Bremont Supersonic Watch Celebrates The Concorde’s 50th Anniversary By Including Original Parts


Bremont is known for – and indeed kicked off its career with – creatively using priceless historical artifacts in limited editions of watches; these have included a piece of muslin from the wing of Orville and Wilbur Wright’s first flying machine, punch cards from the World War II Enigma codebreaker machines, and even wood and nails from Lord Nelson’s historical HMS Victory.

The year 2018 sees Bremont bringing forth its eighth historical limited edition timepiece, this one incorporating parts of a historical Concorde into the case back to celebrate the famous airplane’s 50th anniversary. Flying at twice the speed of sound, this British Airways plane carried more than 2.5 million passengers 11 miles high in the air between London and New York in half the time it took a conventional airplane (though those were not its only destinations). The Concorde made its final flight on October 24, 2003, three years after the tragic Air France Flight 4590 crash occurred, in which all the passengers and crew were killed.

Bremont’s 43 mm timepiece was purposefully styled to be reminiscent of the 1970s, which is when the G-BOAB Concorde (Alpha Bravo) first took to the skies. The third Concorde to join the British Airways fleet – its inaugural flight took place in 1976 – metal from this plane was given to Bremont for inclusion in the interesting limited edition.

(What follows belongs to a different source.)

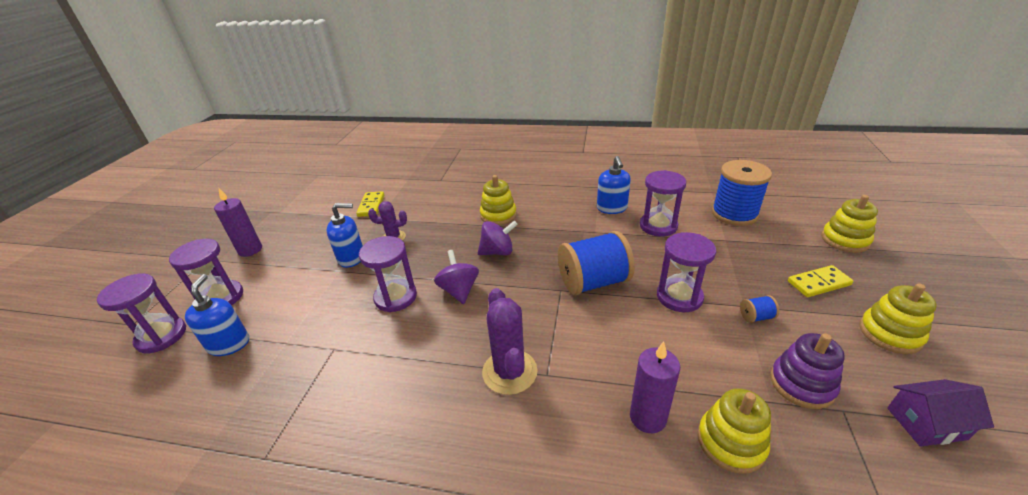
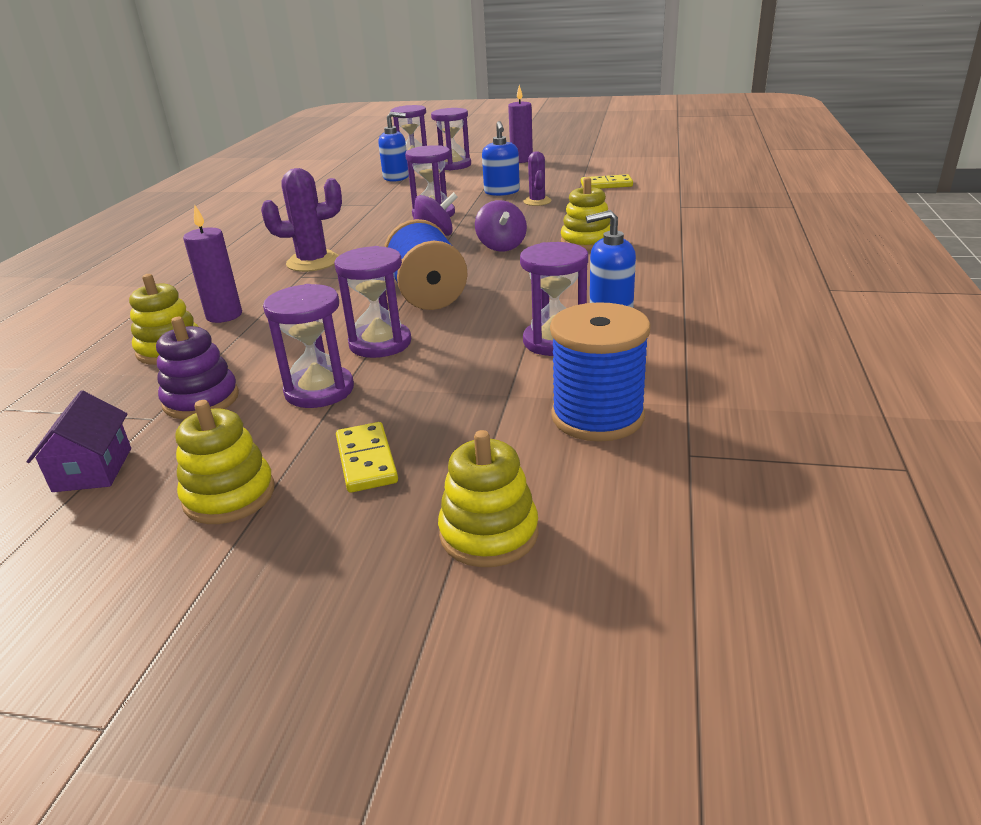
camera: 90 degrees right, 5 degrees down
(756, 317) = (319, 390): blue spool -> purple hourglass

The manual-wind movement of the Bremont Supersonic: if you look closely you can see the outline of the Concorde in the bridgesBREMONT

The elegant silhouette of the Concorde has been recreated in the design of the Bremont Supersonic’s movement bridges; this watch is powered by the brand’s first manual-wind movement, which features eight days’ worth of power kept track of by the power reserve indicator at 12 o’clock on the dial. Aluminum from the famous airplane has been machined into the decorated ring encircling the movement underneath the transparent sapphire crystal on the back that is inscribed with the airplane’s main attributes (top speed, number, registration, years of active service, and number of supersonic flights).